Air Force FootballUsually when you mention Academy football to people, I think maybe “underdog” summarizes what pops into peoples’ minds… and if you disagree with that statement, when was the last time your put Air Force in the same category as Ohio State, USC or LSU?  Believe or not though, Air Force has been a pretty competitive team in her (relatively) short history of 52 years.

Air Force football started out in 1955 with the first graduating class (Class of ’59 – see, I still have some freshman knowledge in me!).  That first year, they just played “backyard” games against JV teams.  It wasn’t until 1962 that Falcon Stadium was built.  In the interim, Air Force did manage to score a slot in the 1958 Cotton Bowl vs TCU.  The game’s final score: tied, 0-0.

The ’60s and ’70s brought the Air Force average seasons.  During this time, their record was mostly of the losing type (3-7, 4-6 or 5-5), but a few of those years the Academy put together a winning season, and were aptly rewarded for it by going to the Gator and Sugar Bowls (in ’63 and ’70 respectively; unfortunately they lost both).  It wasn’t until 1984 when DeBerry took over as head coach that the Academy would enjoy winning seasons year after year (until the past 4 years or so).  As much as I like to rag on DeBerry, he gets some of the credit for bringing on the mainstay of Air Force’s offense: the dreaded wishbone.  With DeBerry’s 22 years at the helm, the Academy got to go to 11 Bowl games.

Within DeBerry’s first 2 years as head coach, the Academy beat both Virginia Tech 23-7 in the Independence Bowl (’84) and Texas 24-16 in the Bluebonnet Bowl (’85).  In fact, that 1985 season was the season a #2-ranked Air Force almost went undefeated (to play for the Championship title), until a closely-ranked BYU beat them by a touchdown in one of their last games… Air Force ended that season ranked #5 in the nation (and went on to beat Texas above)!  I bet no one saw that coming.

From 1989 to 1992, the Academy secured the Liberty Bowl 4 times in a row.  Among those four Bowl games includes a win against the Ohio State, 23-11 (in 1990).

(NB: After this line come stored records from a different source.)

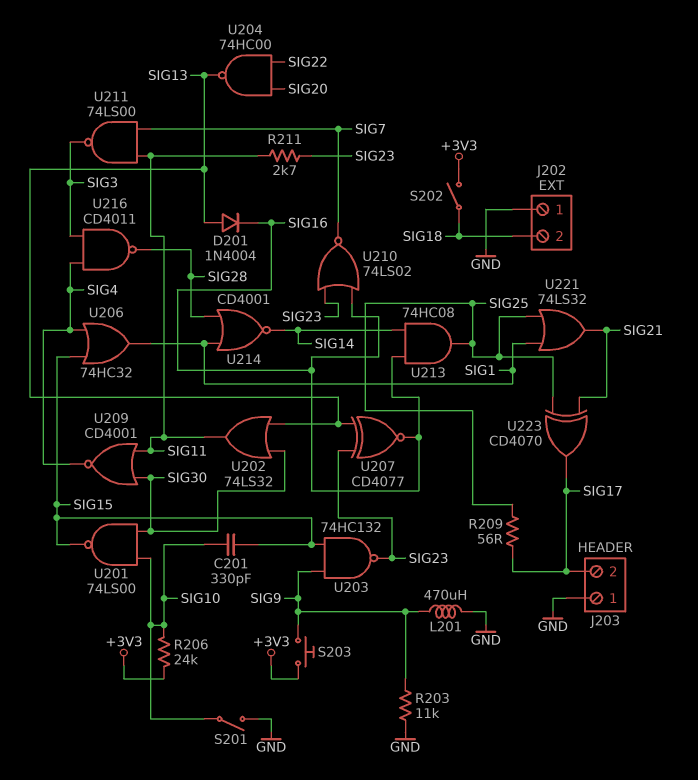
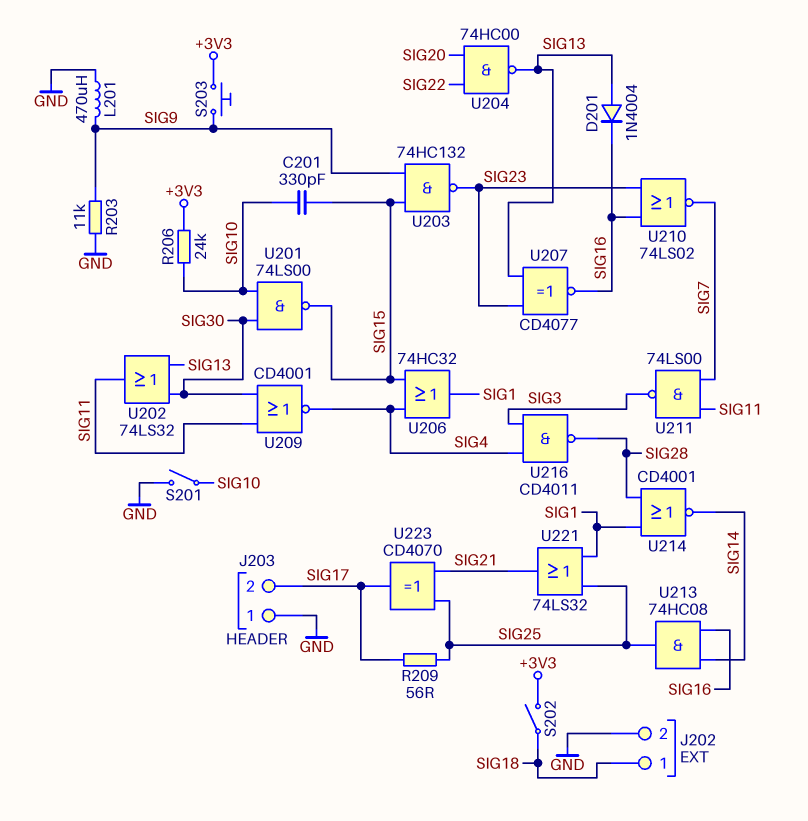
J202 pin 1: GND -> SIG18
J202 pin 2: SIG18 -> GND
R211: 2.7k (SIG11, SIG23) -> none

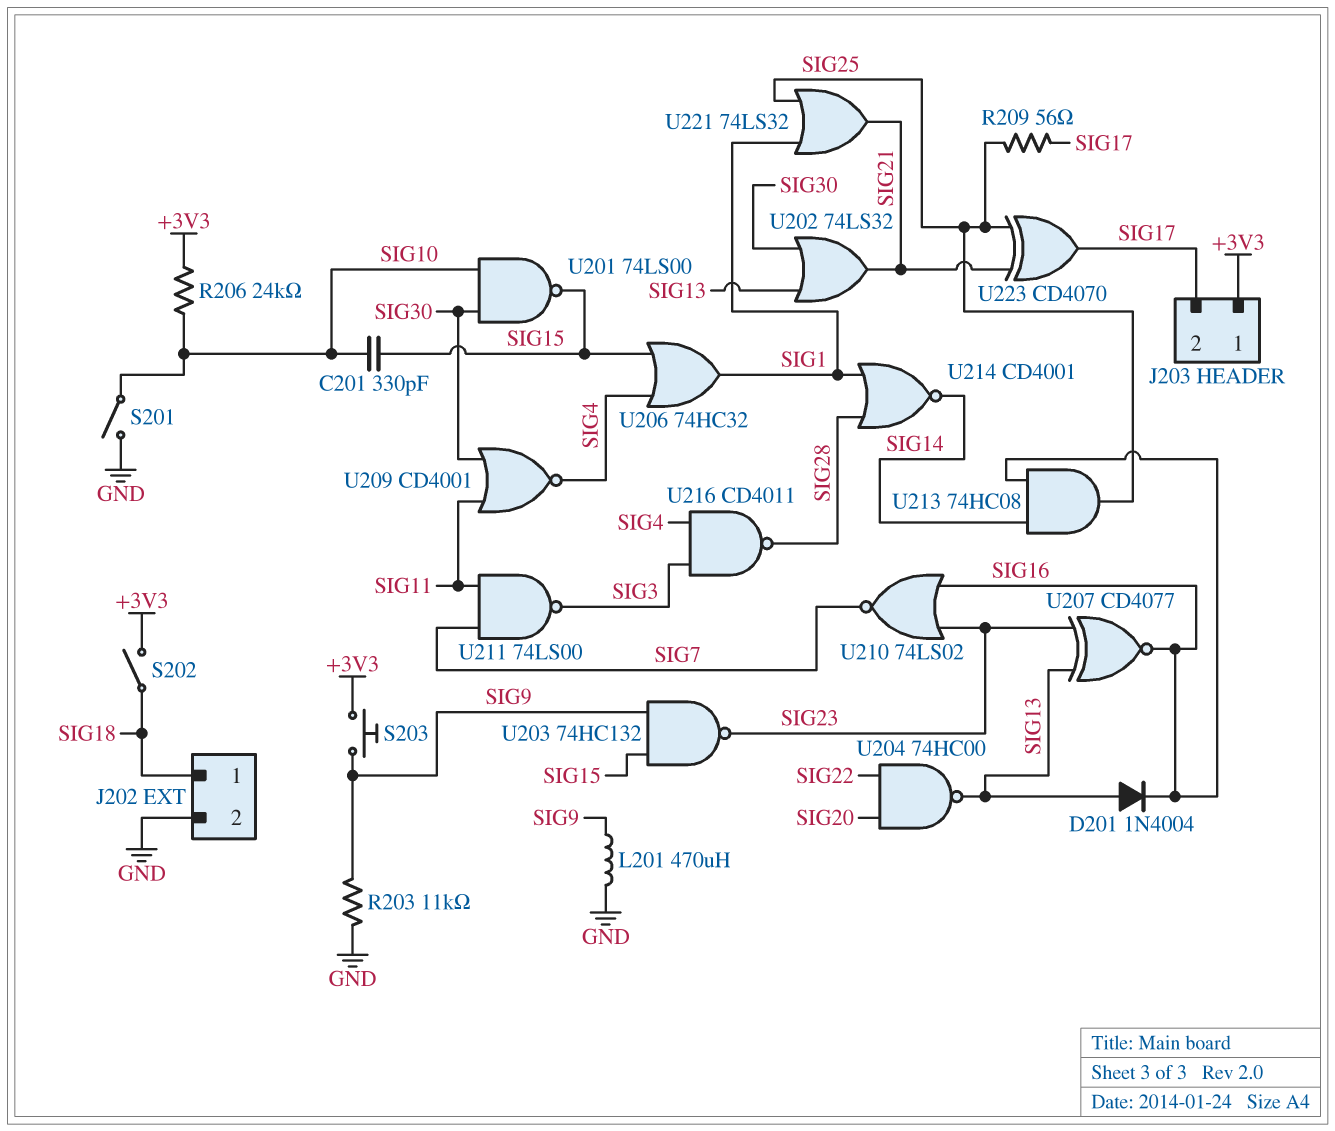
J203 pin 1: GND -> +3V3
U202: OR 74LS32 (in SIG13, in SIG30, out SIG11) -> OR 74LS32 (in SIG13, in SIG30, out SIG21)

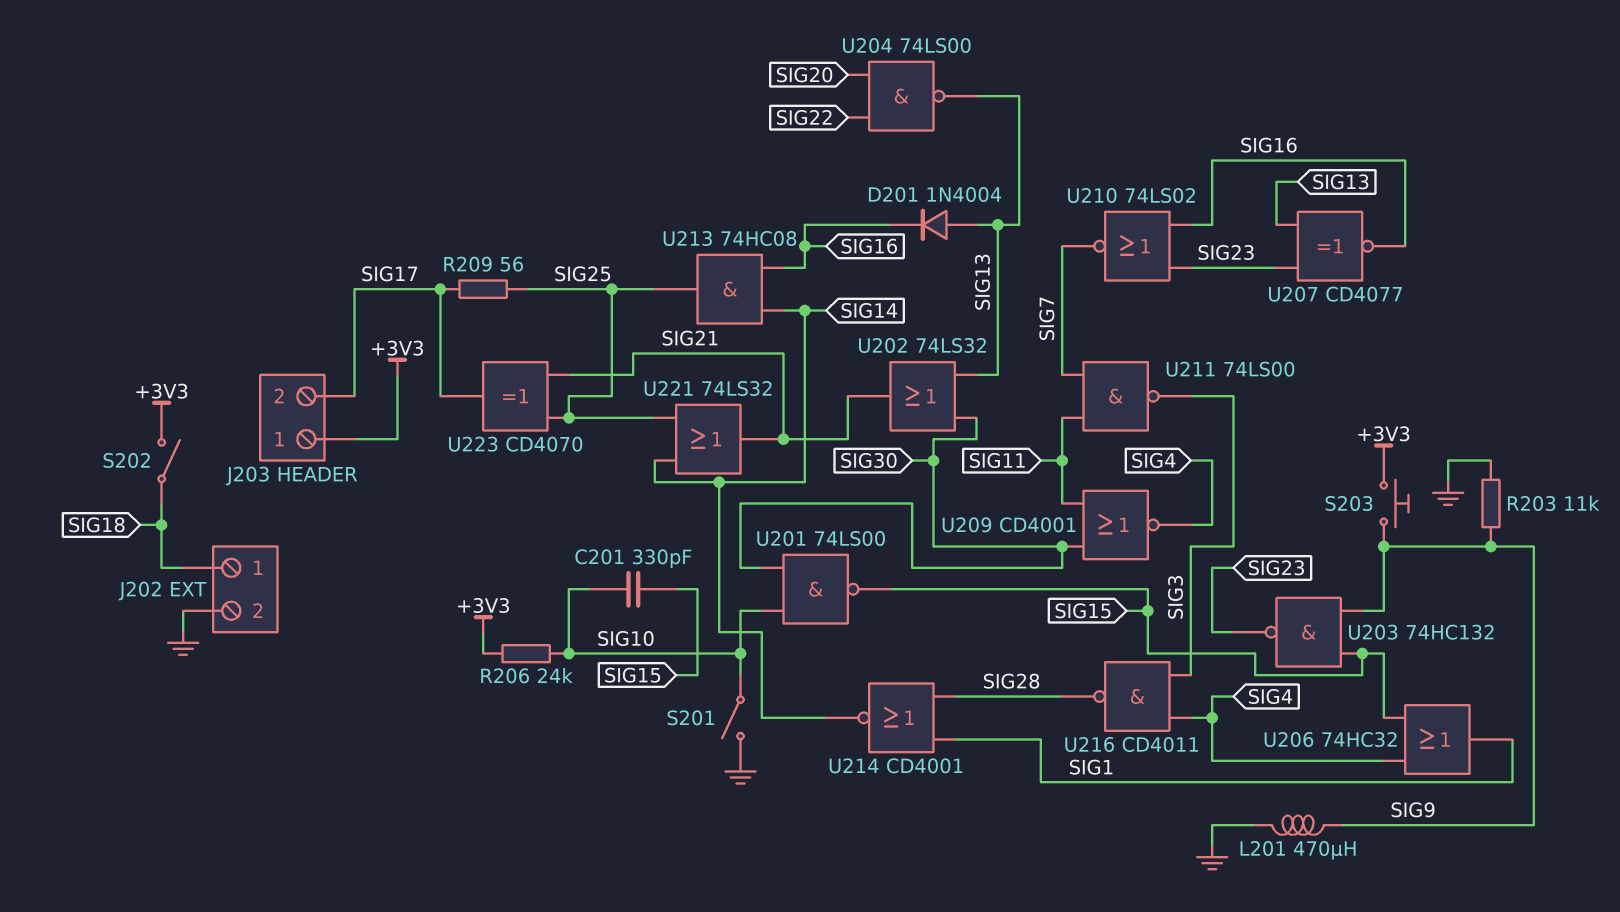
U204: NAND 74HC00 (in SIG20, in SIG22, out SIG13) -> NAND 74LS00 (in SIG20, in SIG22, out SIG13)
U221: OR 74LS32 (in SIG1, in SIG25, out SIG21) -> OR 74LS32 (in SIG14, in SIG25, out SIG21)

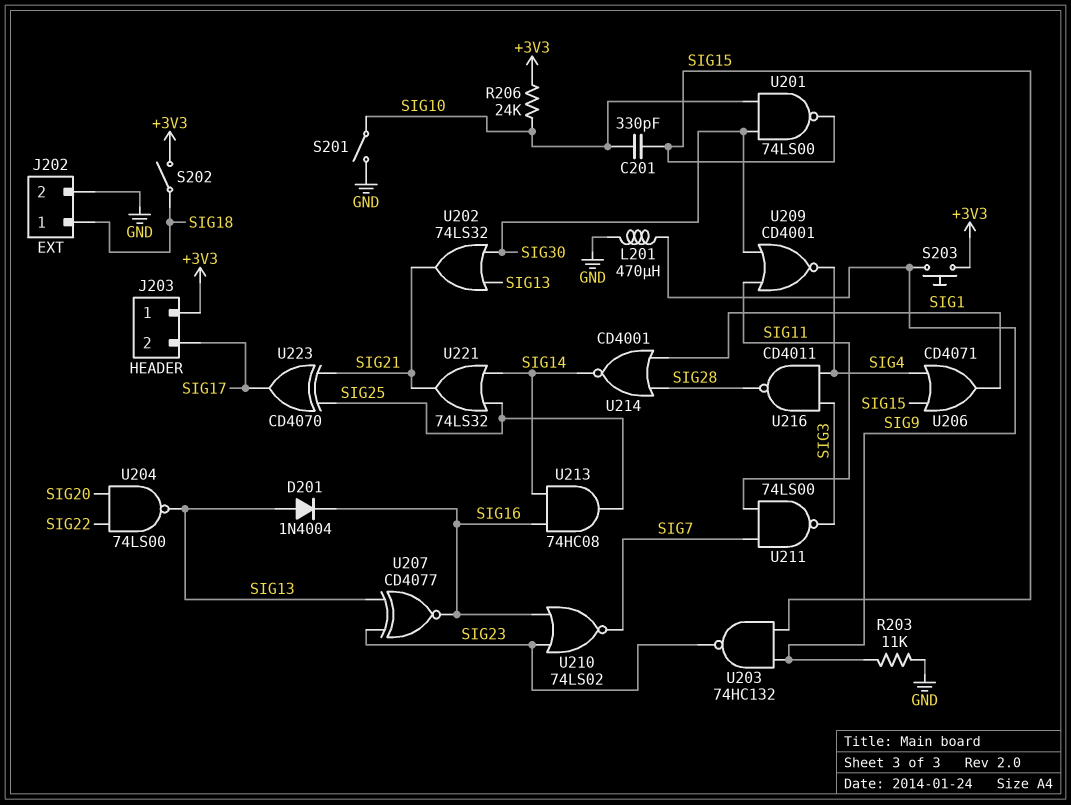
R209: 56 (SIG17, SIG25) -> none
U206: OR 74HC32 (in SIG4, in SIG15, out SIG1) -> OR CD4071 (in SIG4, in SIG15, out SIG1)

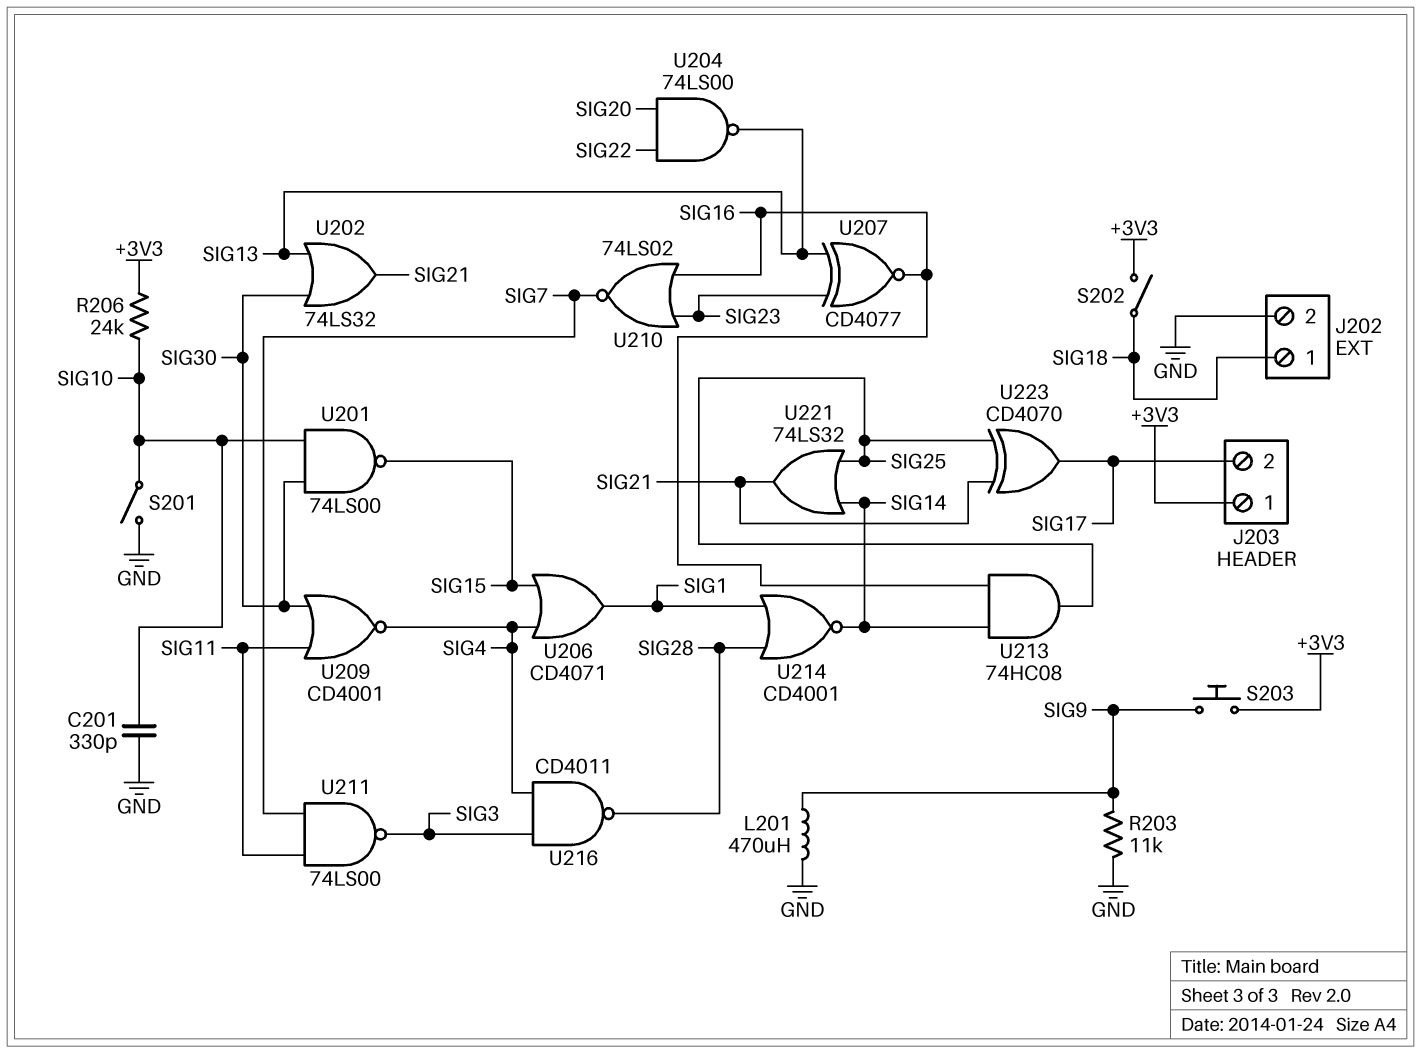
C201: 330pF (SIG10, SIG15) -> 330pF (GND, SIG10)
D201: diode 1N4004 (A SIG13, K SIG16) -> none
U203: NAND 74HC132 (in SIG9, in SIG15, out SIG23) -> none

While I was at the Academy, they made two Bowl games.  I made it to the Las Vegas Bowl against Oregon in ’97; we unfortunately lost 13-41 (ouch).  But we did come back the following year (’98) in the Oahu Bowl and made the Washington Huskies our bitches, 45-25!  In fact, 1998 was the Air Force’s only other 12-1 season, ending the year ranked #13 nation-wide.  What a great 4 years to attend the Academy!

Enough of past AF accomplishments.

This season, Academy football has done a remarkable thing: under the new coaching staff of Troy Calhoun, the Air Force maintained a 9-3 season (their first winning season since 2003) and became the nation’s #2 rushing offense for 2007.  Nice.  They take on the California “Golden Bears” (or the “Golden Showers” as I like to call them) today for the Armed Forces Bowl in Fort Worth, TX – kickoff is at 1230 Eastern time on ESPN.  I’m hoping for a win, as I honestly think Air Force is the more motivated team in this match up.  To our advantage, Cal has more or less ended the regular season with 6 losses in a row, with only one 3-point win over Washington St to break up the monotony.  I think the Air Force can do it, but they need to bring their “A” game – because service academies tend to lack the size, and sometimes the skill, due to their unique mission and demands.  There is one thing that service academies usually have an abundance of when compared to normal college teams: heart.

So far the Mountain West Conference is 4-0 for Bowl games this year.  The Air Force is the last team to play.  Let’s hope they take it to a perfect 5-0 for Mountain West!  California: bring it.  Goooo Air Force!  I’ll be over here while I watch the game.

UPDATE: Well, Air Force lost this one 36-42.  Sucks.  I think that if Carney hadn’t been injured in the 3rd quarter, AF could’ve actually won.  Anyway, it poses a challenge to Calhoun for next season: you’ll have to fill that slot with Carney graduating.  I’ve been impressed with what he’s done so far.  Let’s see what he can do with that challenge.